The RPQA, which targets the European-descended inhabitants of French Canada, follows the entire population since its inception thanks to high-quality church vital registration. A convergence of factors allowed it to be remarkably exhaustive. As part of this project on multigenerational dependencies in internal migration, I extend the RPQA by deriving complete residential histories from point observations. This novel and unique dataset allows for a dual consideration of lifecourse trajectories and kin influences.
I find that the migration histories of parents, grandparents and broader family networks have long-lasting consequences on individuals' propensity to migrate, uncovering a new and important axis of variation underpinning migration decisions.
Local context and migration
The Industrial Revolution transformed the landscape of opportunities, shaping important internal and international migration flows. Factories across the Western world generated high demand for low-skilled workers, and the expansion of the railroad played a crucial role in advancing the frontier. These shifts inspired the first attempts to formally define migration laws. What pushed millions to leave agrarian areas, either for the rural frontier or cities and urbanizing settlements?

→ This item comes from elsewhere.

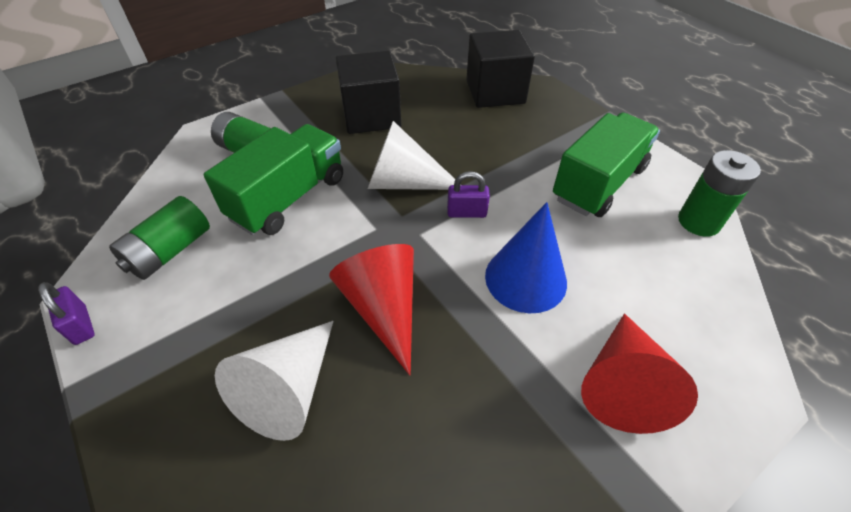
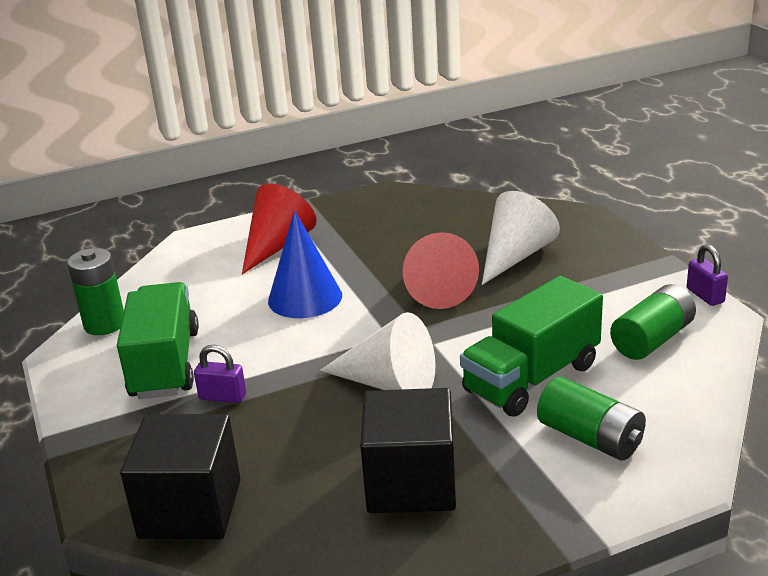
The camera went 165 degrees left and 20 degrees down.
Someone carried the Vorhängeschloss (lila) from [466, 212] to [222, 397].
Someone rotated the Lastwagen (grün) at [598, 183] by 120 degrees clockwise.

The digitization and codification of census records offer new insights into this old question. In this project, I study the migration decisions of Canadian-born individuals in the context of their origin communities. I link census records from Canada and the United States in the late 19th century, building a large sample of international migrants, internal migrants and nonmigrants. I then consider their choices within their local context, taking advantage of rich agricultural and manufacturing data.
Combining data from different countries, localities and time periods can help us understand how the interplay of individual and local attributes shaped migration flows out of rural communities in the late 19th century.

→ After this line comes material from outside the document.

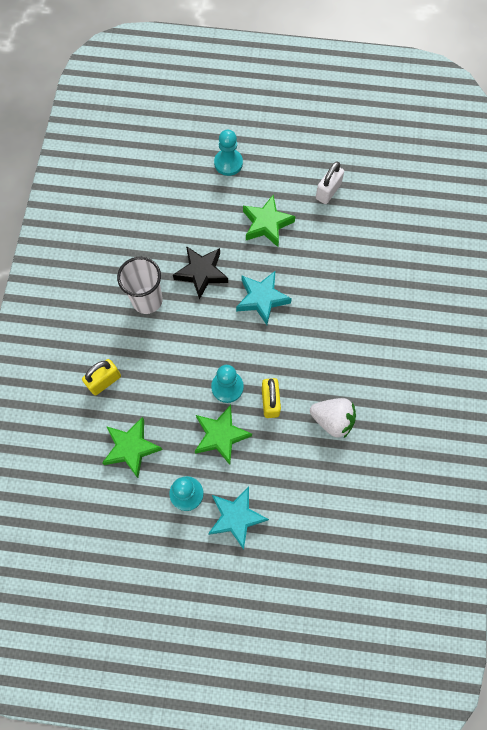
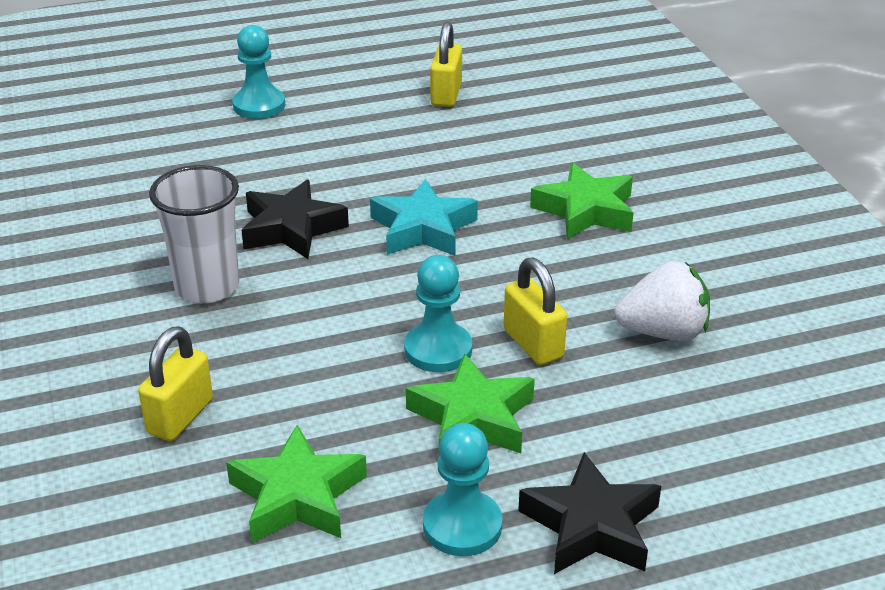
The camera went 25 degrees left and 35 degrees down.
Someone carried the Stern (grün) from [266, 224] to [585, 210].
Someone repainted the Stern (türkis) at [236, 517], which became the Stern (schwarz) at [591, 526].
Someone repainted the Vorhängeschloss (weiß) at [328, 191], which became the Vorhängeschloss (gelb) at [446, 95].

Methodological considerations of linking census records across countries and languages as well as preliminary results, which show higher migration out of less prosperous agrarian communities, will soon be published (in French) in Recherches sociographiques.
Other research
Along with my colleague Katie Donnelly Moran, I have also published work on racial and geographic disparities in infant mortality in the United States. In this paper, we investigated heterogeneity in maternal educational gradients of infant mortality by geographic residence both within and between races. Although there is a slight but constant metropolitan advantage for white mothers, we observed a flattening of the educational gradient for nonmetropolitan black women such that nonmetropolitan mothers fare better than their metropolitan counterparts at low levels of education but worse at high levels of education.
Black infants benefit less from maternal education than white infants, pointing to difficulties accessing the health benefits of education among some black communities.